Se você é uma pessoa criativa que passa algum tempo online, provavelmente sente que está sendo constantemente bombardeado pela propaganda da indústria de IA. Todo dia surge um novo alerta apocalíptico e uma nova ferramenta “criativa” feita explicitamente para tornar artistas humanos desnecessários. Parece que, se os oligarcas da IA tiverem o que querem, você vai consumir o que te derem — e ainda vai gostar disso.
Mas uma nova narrativa está começando a se formar. Então, como artistas, temos bons motivos para otimismo — se conseguirmos enxergar além do barulho e do medo.
A bolha
Assim como aconteceu com o hype em torno das TVs 3D, dos NFTs e do Metaverso, a IA é uma solução em busca de um problema, com trilhões investidos em uma tecnologia que ainda não gera lucro. Economistas vêm soando o alarme. Eles alertam que o setor de tecnologia está passando por uma bolha de investimentos sem precedentes, que deve estourar mais cedo ou mais tarde.
Mesmo os CEOs da OpenAI e da Amazon, Sam Altman e Jeff Bezos, foram amplamente citados reconhecendo que a bolha da IA vai estourar — e que a implosão será espetacular.
Apesar dos riscos para a economia global, a ideia de que os investidores não conseguem enganar as leis naturais da economia acaba gerando um tipo curioso de otimismo.
Uma bolha de IA estourando provavelmente seria algo positivo para os artistas, pois derrubaria a máquina do hype. Dessa forma, só sobrariam as ferramentas realmente úteis — separando-as dos modelos de negócio inflados que ameaçam as indústrias criativas.
A IA veio para ficar, mas essa mudança poderia reduzir a enxurrada de conteúdo barato gerado por IA que compete com artistas humanos e ajudar a esclarecer questões de propriedade intelectual.
Mas a bolha não é o único problema das grandes empresas de IA.
A pesquisa: arte humana boa, porcaria de IA ruim
Pesquisas recentes da Columbia Business School mostraram que, quando obras de arte feitas por humanos são exibidas ao lado de arte feita por IA, as pessoas atribuem muito mais valor às criações humanas — em até impressionantes 163%.
Esse estudo desafia as suposições sobre o impacto da arte gerada por IA. Dessa forma, mostrando que a própria presença desse tipo de arte pode, na verdade, aumentar o valor percebido das obras humanas.

Ainda não se sabe se isso também se aplica a formas de arte comerciais, como ilustração e animação. Mesmo assim, diversos estudos chegaram a conclusões parecidas. Eles mostram que as pessoas valorizam fundamentalmente a criatividade humana. Além disso elas acreditam que a arte feita por IA exige pouco esforço e, por isso, não tem valor real.

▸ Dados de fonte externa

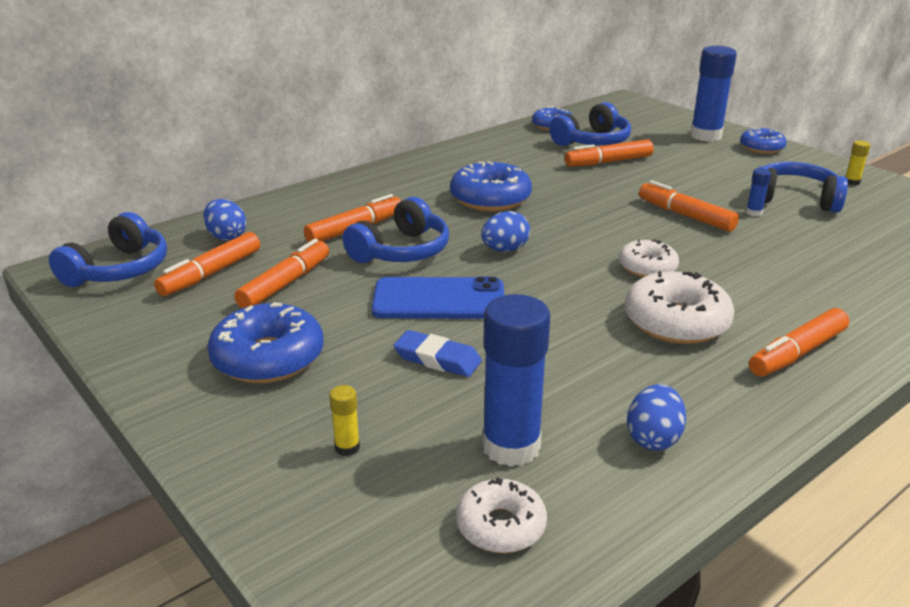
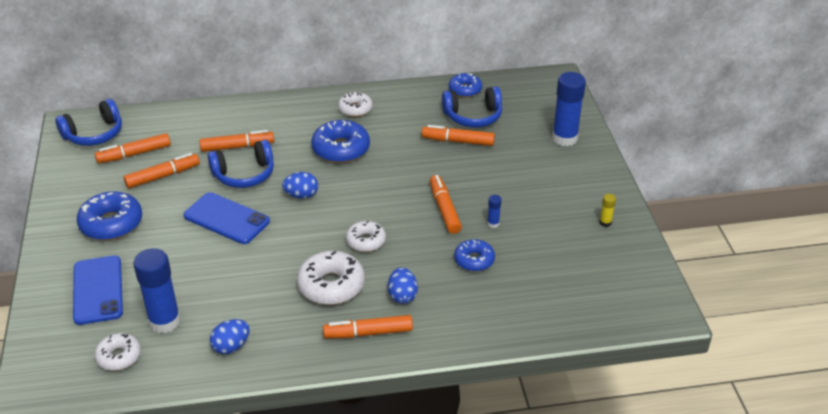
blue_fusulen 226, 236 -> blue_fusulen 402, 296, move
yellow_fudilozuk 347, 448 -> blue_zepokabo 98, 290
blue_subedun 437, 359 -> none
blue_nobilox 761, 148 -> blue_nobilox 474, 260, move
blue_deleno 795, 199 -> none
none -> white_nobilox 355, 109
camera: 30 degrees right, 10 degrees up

Mas, na verdade, nem precisamos de pesquisas para confirmar isso. As pessoas reconhecem o conteúdo feito por IA (por enquanto) — e simplesmente não gostam.
A reação do público
Seja uma campanha publicitária desastrosa ou uma rede social que ninguém quer usar, quase toda tentativa pública de adotar IA generativa tem algo em comum: zombaria e desprezo implacáveis por parte do público.
Não é preciso procurar muito no Instagram para encontrar marcas, bandas e editoras que se aventuraram com IA sendo arrasadas nos comentários por um público de pouca paciência e boa memória.

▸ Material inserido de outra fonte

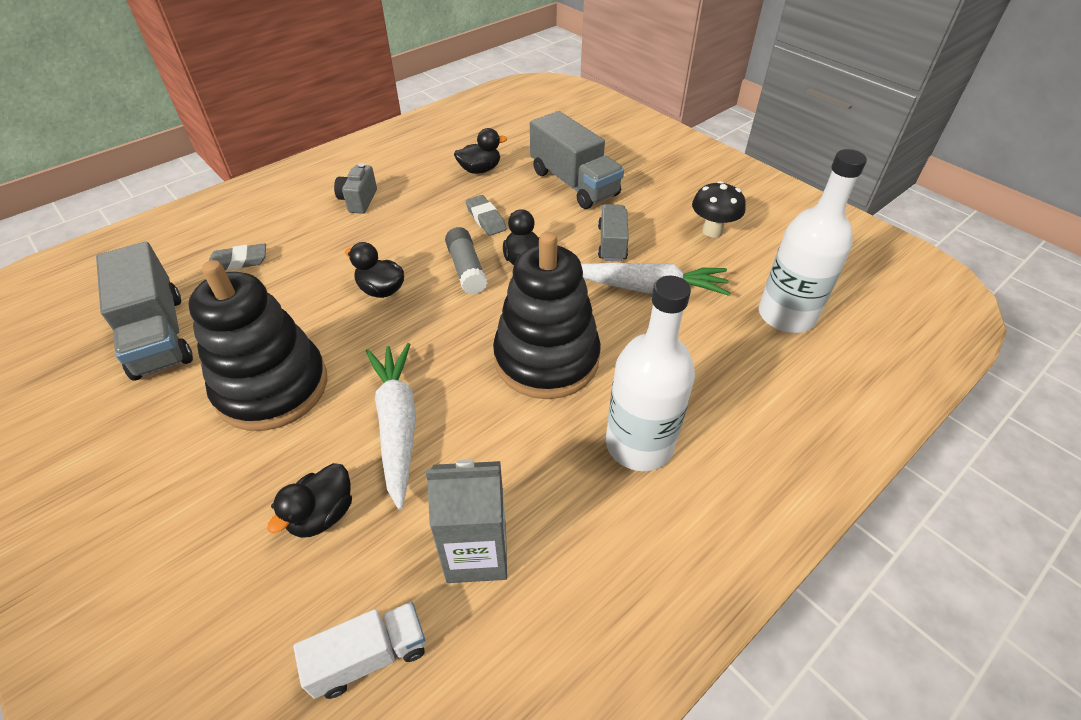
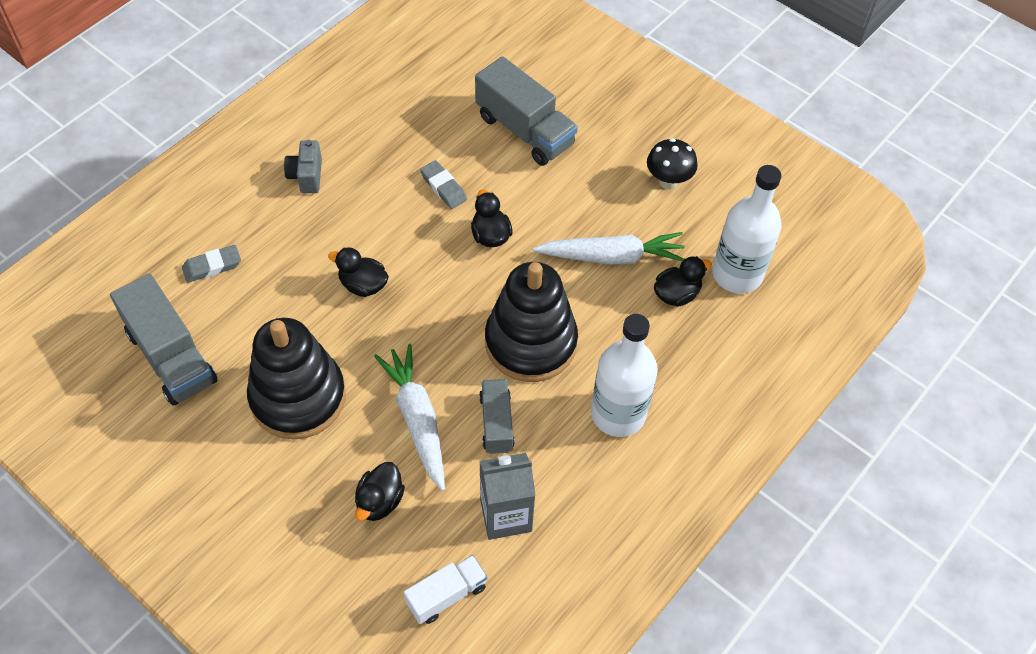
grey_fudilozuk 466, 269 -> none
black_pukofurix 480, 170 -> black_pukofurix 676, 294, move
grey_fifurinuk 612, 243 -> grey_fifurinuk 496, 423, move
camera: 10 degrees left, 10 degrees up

Curiosamente, parece que, enquanto as marcas viram alvo de críticas, os “prompters” — as pessoas que criam imagens ou vídeos com IA para essas marcas — acabam passando quase ilesos, construindo discretamente uma base de fãs para sua “arte”, às vezes com uma atitude provocadora e debochada. Isso sugere que o público tende a punir muito mais o lucro de uma empresa sem rosto do que o trabalho de um ser humano tentando pagar o aluguel.
Mesmo assim, a rejeição ao que as empresas de IA estão vendendo não acontece apenas online. A startup Friend.ai descobriu isso da pior forma ao lançar uma campanha publicitária milionária no metrô de Nova York. Em poucas horas, picharam e destruíram os anúncios. Seja ou não um golpe de marketing baseado em polêmica, o simples fato de as próprias empresas de IA saberem que o público as detesta revela que muitas delas são exatamente o tipo de negócio oportunista que parecem ser.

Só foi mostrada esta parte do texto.